Para a escrita, além da própria memória, Ernaux tem como fonte sua agenda e diários da época. Todo o texto é marcado por entradas destes cadernos, onde acompanhamos anotações sobre o avanço da gravidez e o avanço de sua angústia. “No próximo mês de julho vai sair uma criança de mim. Mas eu não a sinto”. Além disso, registram os encontros e desencontros com médicos e colegas universitários na busca por alguém que realizasse o procedimento. A procura por um caminho que levasse ao acontecimento.
Contra a dominação masculina do mundo
Ao longo de suas páginas, “O acontecimento” expõe o peso de uma sociedade marcada pelo domínio masculino sobre o corpo feminino. O machismo que busca dominar a relação da mulher com seu próprio corpo e a sua autonomia. “Se eu não relatar essa experiência até o fim, estarei contribuindo para obscurecer a realidade das mulheres e me acomodando do lado da dominação masculina do mundo”. Médicos tentam dissuadi-la da decisão – um deles chega a orientá-la a utilizar um medicamento que ela descobre, apenas depois, ser um antiabortivo. Na própria comunidade universitária, Annie é confrontada com um pensamento conservador a respeito do aborto e sua legalidade.

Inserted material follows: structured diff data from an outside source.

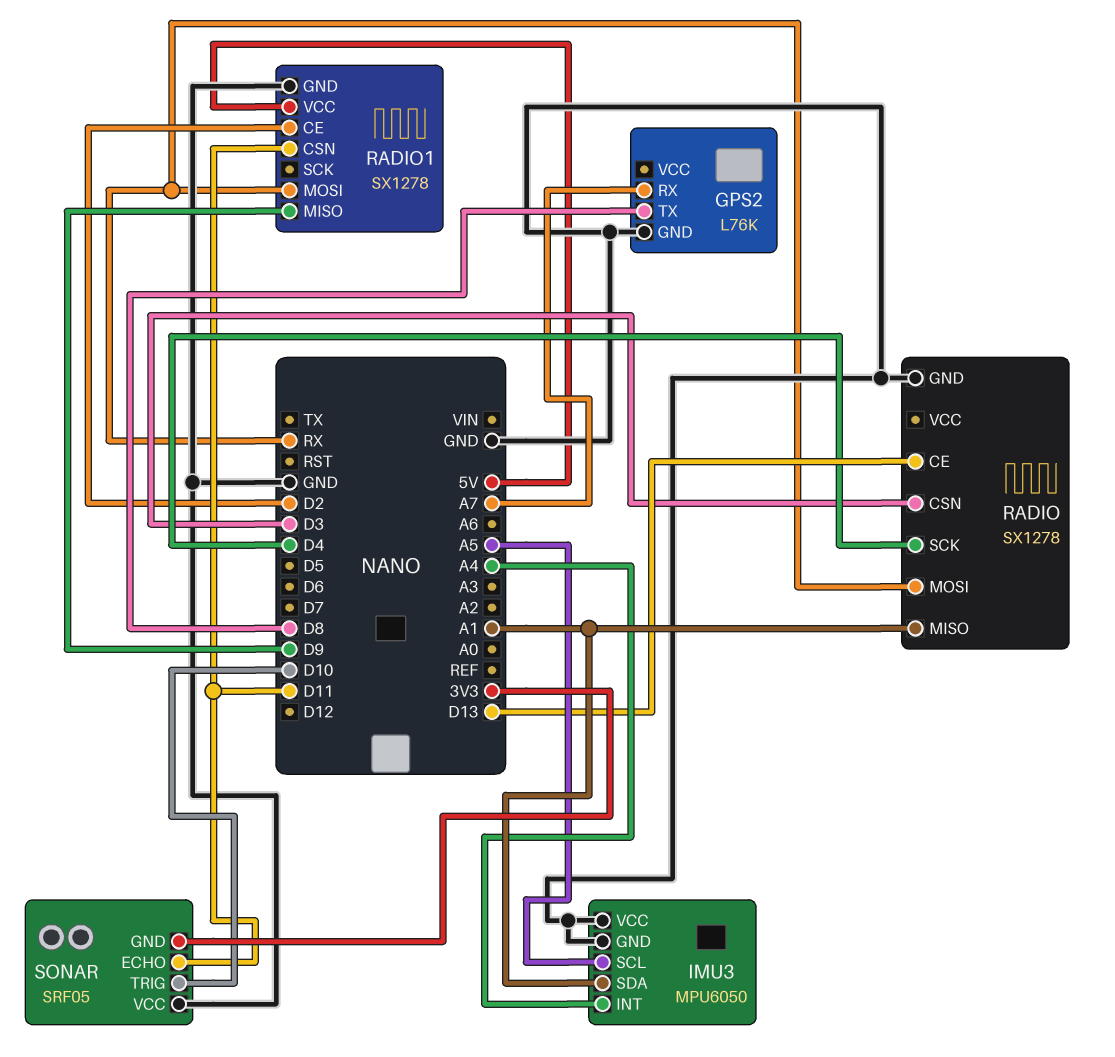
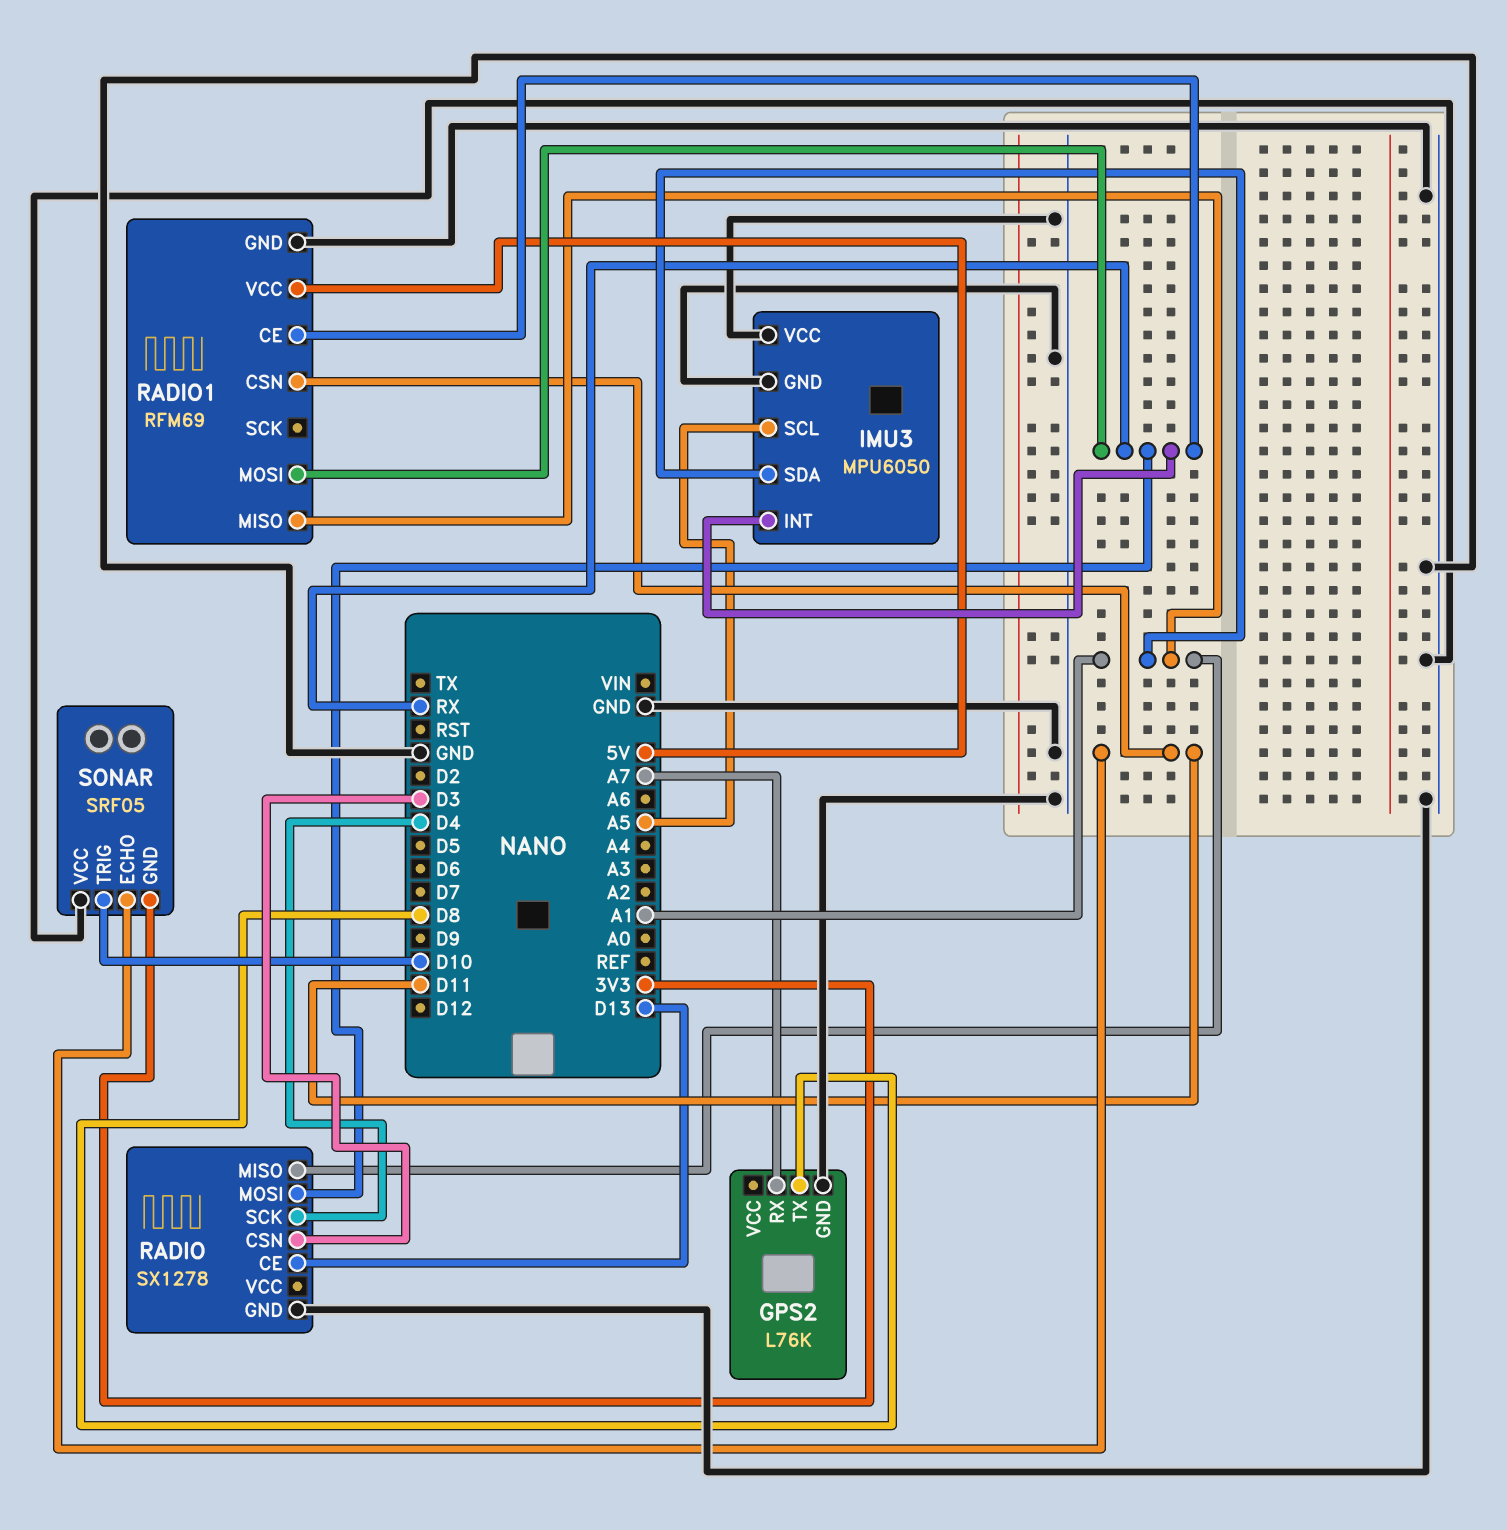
IMU3 pin INT: A4 -> RX
RADIO1: SX1278 -> RFM69
RADIO1 pin CE: D2 -> RX
RADIO1 pin MISO: D9 -> A1

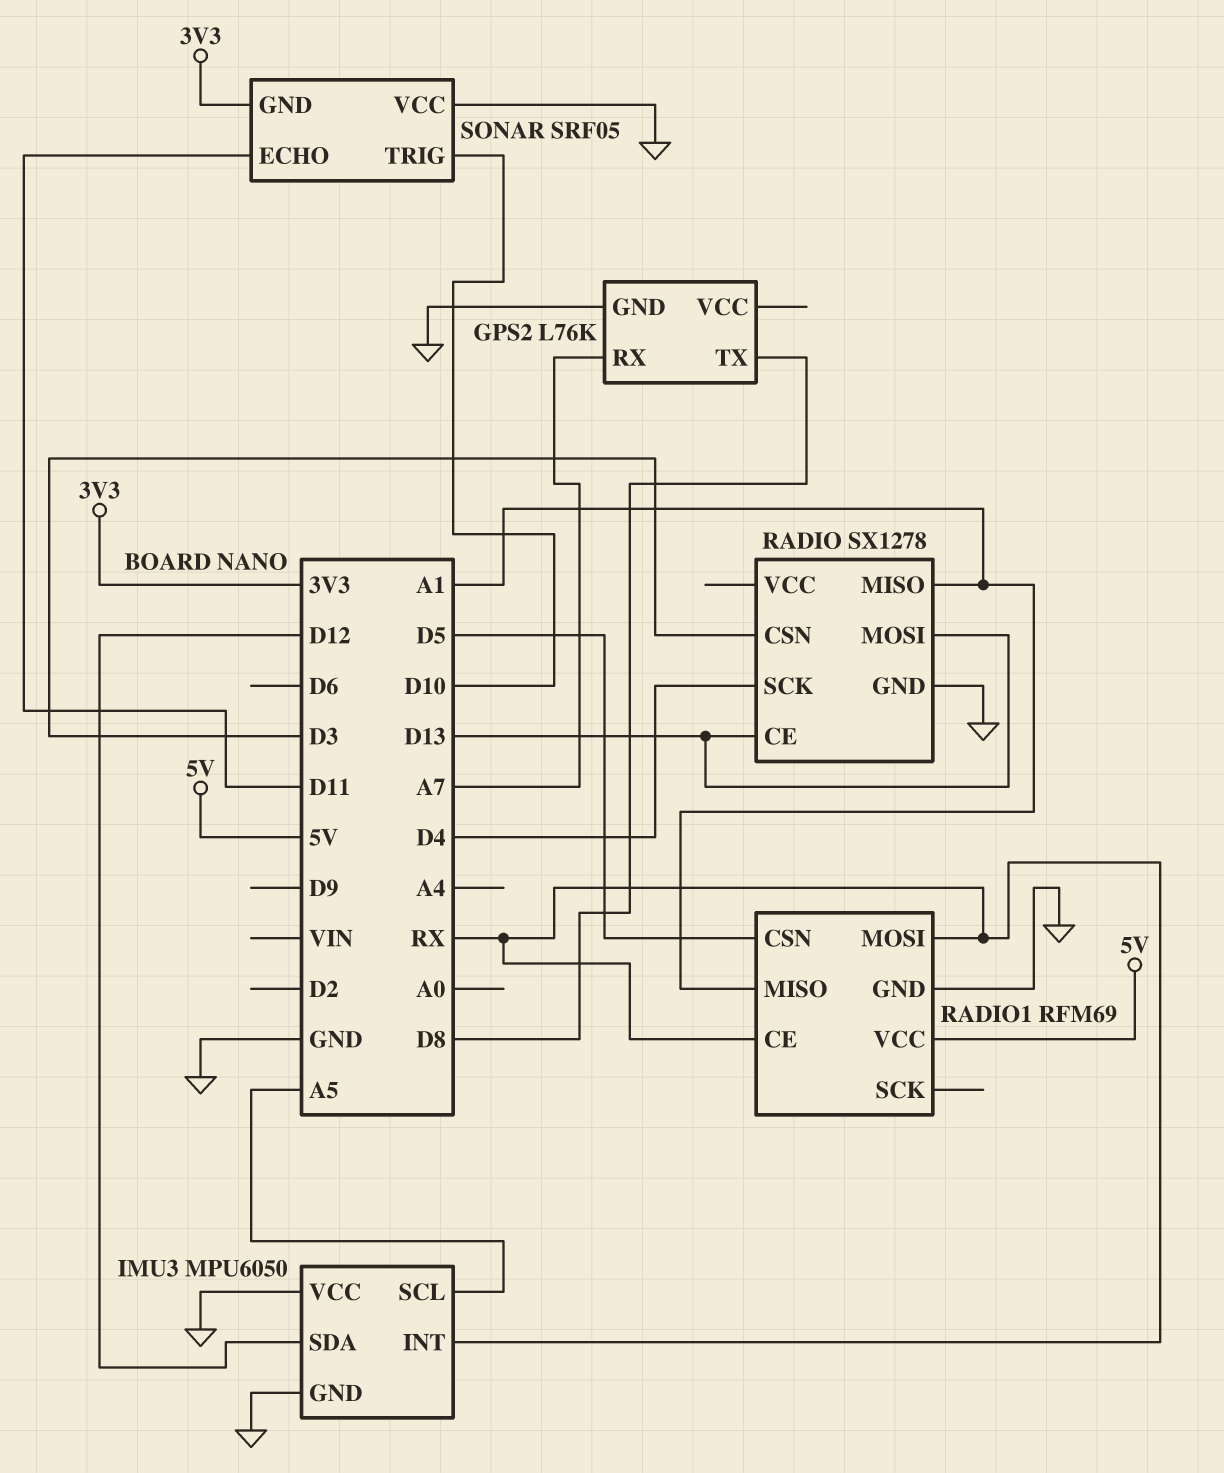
IMU3 pin SDA: A1 -> D12
RADIO pin MOSI: RX -> D13
RADIO1 pin CSN: D11 -> D5

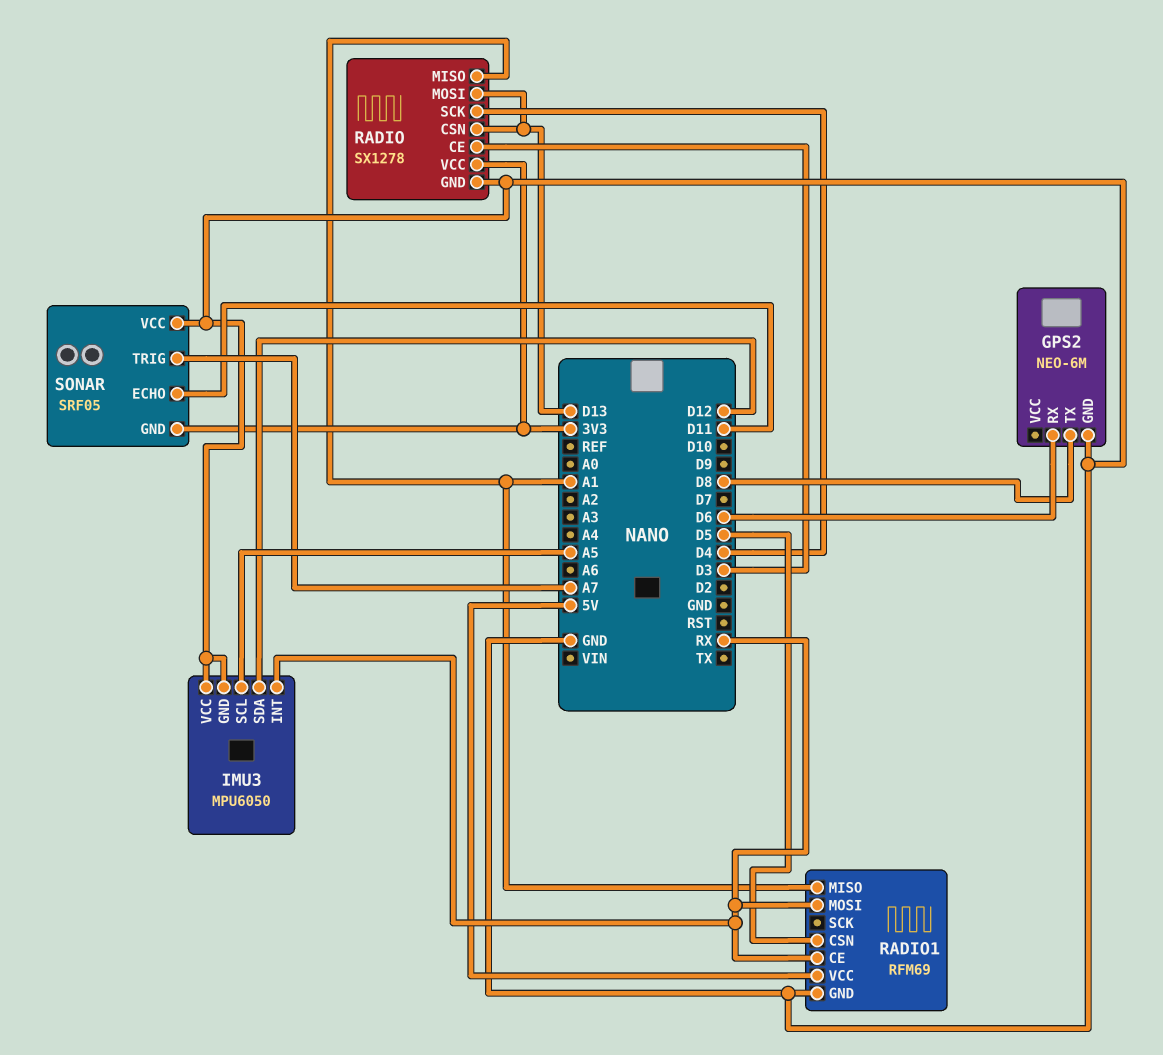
GPS2: L76K -> NEO-6M
GPS2 pin RX: A7 -> D6
RADIO pin CE: D13 -> D3
RADIO pin CSN: D3 -> D13
RADIO pin VCC: none -> 3V3
SONAR pin TRIG: D10 -> A7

Em um texto que é cru, direto e, por vezes, brutal, a autora enfrenta um passado assombrado pelo medo e pela dor – emocional e física. “Tornou-se uma coisa sem forma que avançava dentro de mim e era preciso destruir a todo custo”. Ela narra detalhadamente o seu encontro com a “fazedora de anjos” e o seu período na urgência de um hospital após o acontecimento. Ali, expõe a violência médica e o julgamento moral por sua decisão.
Reflexões sobre o ato da escrita
Além de seu caráter fortemente político naquilo que narra, “O acontecimento” ainda traz algumas das reflexões mais contundentes que li em tempos recentes sobre o próprio ato da escrita. Sobretudo a escrita de si, campo básico da literatura de Annie Ernaux. A autora nos apresenta uma relação radical entre o privado e o público: sua vida particular é a matéria primordial para a sua literatura.
Um gesto de coragem e força que não me lembro de encontrar um par semelhante no campo literário. Para ela, os fatos de sua existência acontecem para que sejam contados: “o verdadeiro objetivo da minha vida talvez seja apenas este: que meu corpo, minhas sensações e meus pensamentos se tornem escrita”.